Imagine a situation where a man was walking along a country lane. He was a country gent and he had just got out of his car on his way to a grouse shoot. He had his trusty rifle with him, which he of course has a licence to keep and use. A cyclist comes along the lane and knocks into him as he passes. The cyclist then stops and hurls abuse at the gent. The gent, in a moment of madness aims his gun at the cyclists leg and shoots him. Do you think this gent would ever be allowed to hold a gun licence again?

And so it is with driving. A bus or any vehicle is a potential weapon, if you use it with the aim of hurting someone, you should loose your licence to operate one, for good, just as you would for a sports gun. Both have the same potential for serious injury or death, so both should incur the same penalties when used inappropriately. Only then would drivers truly consider the consequences of their actions towards more vulnerable road users.


  1. I was astonished at the video from the news report. In a bit of irony, I suppose, the advert leading to the video was for Jaguar, with the usual emphsasis on performance and speed.

    It was truly shocking to see the cyclist assaulted with a multi-ton motor vehicle. You are upset at the light sentence that the driver received and I am in agreement with you there. The driver's family is upset at the sentence, but nothing was said about the cyclist's family's feelings about his injuries.

    The lady from Life Cycle UK noted that when a cyclist is frightened by a close overtake or something similar, he becomes angry. Such action is a natural result of a release of adrenaline. I've been in too many similar situations and the result is almost always the same.

    Motor vehicle operators would not feel such things, encased in steel and have a more difficult time understanding the feelings we experience. I think this is also why law enforcement has little regard for cycling safety.

    One last point. The sentence the driver received would be a surprise for many US drivers, as it is unfortunately common for drivers to kill cyclists and pedestrians and receive little to no penalty.

  2. I understand what you're saying about attempted murder, but there is no (as far as I know) more appropriate charge in English law. "Attempted manslaughter" would fit very nicely, but doesn't exist.
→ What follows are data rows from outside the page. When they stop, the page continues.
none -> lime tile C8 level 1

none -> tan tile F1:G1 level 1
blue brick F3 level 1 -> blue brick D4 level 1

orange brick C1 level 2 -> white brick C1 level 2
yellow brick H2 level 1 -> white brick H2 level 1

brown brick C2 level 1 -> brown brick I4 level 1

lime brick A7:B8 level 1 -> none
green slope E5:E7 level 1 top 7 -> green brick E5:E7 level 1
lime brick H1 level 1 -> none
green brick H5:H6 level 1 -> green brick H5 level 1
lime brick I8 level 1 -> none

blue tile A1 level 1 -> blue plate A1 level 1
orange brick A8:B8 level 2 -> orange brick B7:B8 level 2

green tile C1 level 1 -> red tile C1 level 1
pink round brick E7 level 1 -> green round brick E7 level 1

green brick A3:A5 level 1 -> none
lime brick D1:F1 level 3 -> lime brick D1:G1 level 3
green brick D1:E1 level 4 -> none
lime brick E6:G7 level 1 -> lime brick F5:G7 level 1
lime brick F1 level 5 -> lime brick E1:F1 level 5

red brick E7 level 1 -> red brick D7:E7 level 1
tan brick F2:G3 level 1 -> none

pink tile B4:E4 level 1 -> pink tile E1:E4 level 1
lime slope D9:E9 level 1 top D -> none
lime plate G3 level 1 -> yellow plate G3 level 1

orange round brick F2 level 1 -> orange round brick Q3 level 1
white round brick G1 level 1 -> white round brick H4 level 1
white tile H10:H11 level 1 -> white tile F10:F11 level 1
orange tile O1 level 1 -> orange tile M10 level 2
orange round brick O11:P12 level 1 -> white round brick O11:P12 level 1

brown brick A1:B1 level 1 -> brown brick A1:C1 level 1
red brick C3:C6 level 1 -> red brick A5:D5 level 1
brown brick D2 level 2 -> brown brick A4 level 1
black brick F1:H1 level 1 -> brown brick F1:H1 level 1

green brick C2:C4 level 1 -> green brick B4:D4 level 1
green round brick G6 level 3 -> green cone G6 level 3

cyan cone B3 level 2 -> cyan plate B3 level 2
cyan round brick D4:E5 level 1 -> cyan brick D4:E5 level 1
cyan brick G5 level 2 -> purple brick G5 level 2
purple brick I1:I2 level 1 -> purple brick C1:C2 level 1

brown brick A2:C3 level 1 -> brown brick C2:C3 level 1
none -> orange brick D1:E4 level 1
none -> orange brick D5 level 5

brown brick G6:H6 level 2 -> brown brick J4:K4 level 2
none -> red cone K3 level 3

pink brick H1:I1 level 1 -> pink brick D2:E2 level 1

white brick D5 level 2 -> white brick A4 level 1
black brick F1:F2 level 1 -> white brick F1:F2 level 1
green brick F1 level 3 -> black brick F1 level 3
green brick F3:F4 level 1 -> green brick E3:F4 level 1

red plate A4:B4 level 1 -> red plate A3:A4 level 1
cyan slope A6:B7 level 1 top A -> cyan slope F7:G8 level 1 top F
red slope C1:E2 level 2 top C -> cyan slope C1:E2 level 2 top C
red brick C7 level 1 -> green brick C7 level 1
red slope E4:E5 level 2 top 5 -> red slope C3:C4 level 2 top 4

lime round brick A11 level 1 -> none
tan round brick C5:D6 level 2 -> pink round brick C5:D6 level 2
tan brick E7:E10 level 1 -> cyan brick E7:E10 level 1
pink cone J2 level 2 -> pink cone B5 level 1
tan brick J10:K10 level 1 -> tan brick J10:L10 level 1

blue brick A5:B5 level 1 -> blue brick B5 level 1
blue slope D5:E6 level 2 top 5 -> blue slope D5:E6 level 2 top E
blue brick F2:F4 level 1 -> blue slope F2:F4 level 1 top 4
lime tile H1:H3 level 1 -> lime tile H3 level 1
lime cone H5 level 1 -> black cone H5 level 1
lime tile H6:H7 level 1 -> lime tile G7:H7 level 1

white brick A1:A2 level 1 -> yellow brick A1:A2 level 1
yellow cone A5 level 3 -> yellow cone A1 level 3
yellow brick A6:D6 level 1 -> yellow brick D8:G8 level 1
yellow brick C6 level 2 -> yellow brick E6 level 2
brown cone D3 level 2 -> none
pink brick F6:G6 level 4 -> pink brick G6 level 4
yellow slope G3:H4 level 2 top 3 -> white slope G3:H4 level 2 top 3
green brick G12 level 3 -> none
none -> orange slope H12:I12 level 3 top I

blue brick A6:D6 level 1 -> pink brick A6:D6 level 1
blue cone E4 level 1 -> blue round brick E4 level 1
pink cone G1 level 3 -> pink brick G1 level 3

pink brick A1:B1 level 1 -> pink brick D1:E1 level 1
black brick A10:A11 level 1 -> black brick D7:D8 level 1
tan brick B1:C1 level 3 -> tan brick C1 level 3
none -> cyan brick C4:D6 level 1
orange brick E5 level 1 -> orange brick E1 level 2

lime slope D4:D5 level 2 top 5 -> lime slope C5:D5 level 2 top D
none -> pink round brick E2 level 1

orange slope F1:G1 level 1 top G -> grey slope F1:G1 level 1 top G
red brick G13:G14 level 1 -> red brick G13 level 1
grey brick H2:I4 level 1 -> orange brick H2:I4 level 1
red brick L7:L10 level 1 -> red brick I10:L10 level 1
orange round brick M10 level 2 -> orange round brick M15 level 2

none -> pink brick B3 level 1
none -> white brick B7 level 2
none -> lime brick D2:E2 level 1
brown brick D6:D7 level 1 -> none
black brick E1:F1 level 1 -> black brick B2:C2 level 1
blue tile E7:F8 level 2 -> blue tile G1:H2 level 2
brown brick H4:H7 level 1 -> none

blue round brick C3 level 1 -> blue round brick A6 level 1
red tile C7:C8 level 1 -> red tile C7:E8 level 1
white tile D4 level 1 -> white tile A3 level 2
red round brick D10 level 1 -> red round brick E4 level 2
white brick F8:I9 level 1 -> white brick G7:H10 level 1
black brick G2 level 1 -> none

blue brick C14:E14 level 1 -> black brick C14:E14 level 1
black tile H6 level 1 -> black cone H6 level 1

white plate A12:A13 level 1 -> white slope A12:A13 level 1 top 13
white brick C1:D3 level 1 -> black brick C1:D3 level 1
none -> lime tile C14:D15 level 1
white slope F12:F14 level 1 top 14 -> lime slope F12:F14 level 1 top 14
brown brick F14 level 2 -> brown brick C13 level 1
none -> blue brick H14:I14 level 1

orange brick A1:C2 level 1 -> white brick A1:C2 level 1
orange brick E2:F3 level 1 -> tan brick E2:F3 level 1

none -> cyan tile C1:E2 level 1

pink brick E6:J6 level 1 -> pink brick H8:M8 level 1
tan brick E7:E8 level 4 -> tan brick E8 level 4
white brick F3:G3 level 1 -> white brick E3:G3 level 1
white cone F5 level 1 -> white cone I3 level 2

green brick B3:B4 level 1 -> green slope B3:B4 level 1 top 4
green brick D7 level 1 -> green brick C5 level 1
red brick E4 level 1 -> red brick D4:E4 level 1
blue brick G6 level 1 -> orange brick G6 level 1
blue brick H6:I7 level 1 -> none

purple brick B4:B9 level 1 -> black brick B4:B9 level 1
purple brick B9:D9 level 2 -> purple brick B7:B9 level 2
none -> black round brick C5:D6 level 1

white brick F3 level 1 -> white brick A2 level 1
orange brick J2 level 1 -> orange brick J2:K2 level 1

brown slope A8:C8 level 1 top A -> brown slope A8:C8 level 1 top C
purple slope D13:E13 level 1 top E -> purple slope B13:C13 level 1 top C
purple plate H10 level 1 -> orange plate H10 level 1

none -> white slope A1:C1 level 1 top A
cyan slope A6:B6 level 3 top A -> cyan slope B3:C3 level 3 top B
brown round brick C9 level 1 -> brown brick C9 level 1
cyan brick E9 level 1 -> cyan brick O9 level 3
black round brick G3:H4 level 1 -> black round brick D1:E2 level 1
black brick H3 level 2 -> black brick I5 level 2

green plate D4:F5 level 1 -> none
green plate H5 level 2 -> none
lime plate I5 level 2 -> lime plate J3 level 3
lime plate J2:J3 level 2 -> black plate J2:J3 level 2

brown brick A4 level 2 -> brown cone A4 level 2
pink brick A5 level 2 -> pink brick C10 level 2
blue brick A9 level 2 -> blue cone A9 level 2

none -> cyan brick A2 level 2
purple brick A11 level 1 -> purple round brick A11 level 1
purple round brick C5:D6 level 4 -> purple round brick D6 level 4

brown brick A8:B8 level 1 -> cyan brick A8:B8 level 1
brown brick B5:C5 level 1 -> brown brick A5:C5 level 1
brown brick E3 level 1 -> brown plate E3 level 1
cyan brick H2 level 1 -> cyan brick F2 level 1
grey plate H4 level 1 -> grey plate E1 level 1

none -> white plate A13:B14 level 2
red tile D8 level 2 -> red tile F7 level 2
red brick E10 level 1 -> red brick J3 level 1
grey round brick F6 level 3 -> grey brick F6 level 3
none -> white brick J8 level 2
    This driver, "moment of madness" notwithstanding, decided on a course of action from which the death of the cyclist was a likely result. That the cyclist survived, albeit seriously injured, is neither here nor there.

    For what it's worth, I'm with you on the lifetime ban. Certainly he should never again be allowed to drive a bus or other large vehicle, as he's shown that he can't be trusted with them. Sure, ten years without (reported) incident, but then he did this.

    As an aside, they seem to like your clips on the BBC don't they. I don't remember you setting up the tanker incident to "highlight the dangers" though...

  3. I'm not sure we need a new offence. We already have "assault with a deadly weapon" which is what the prosecution should have used.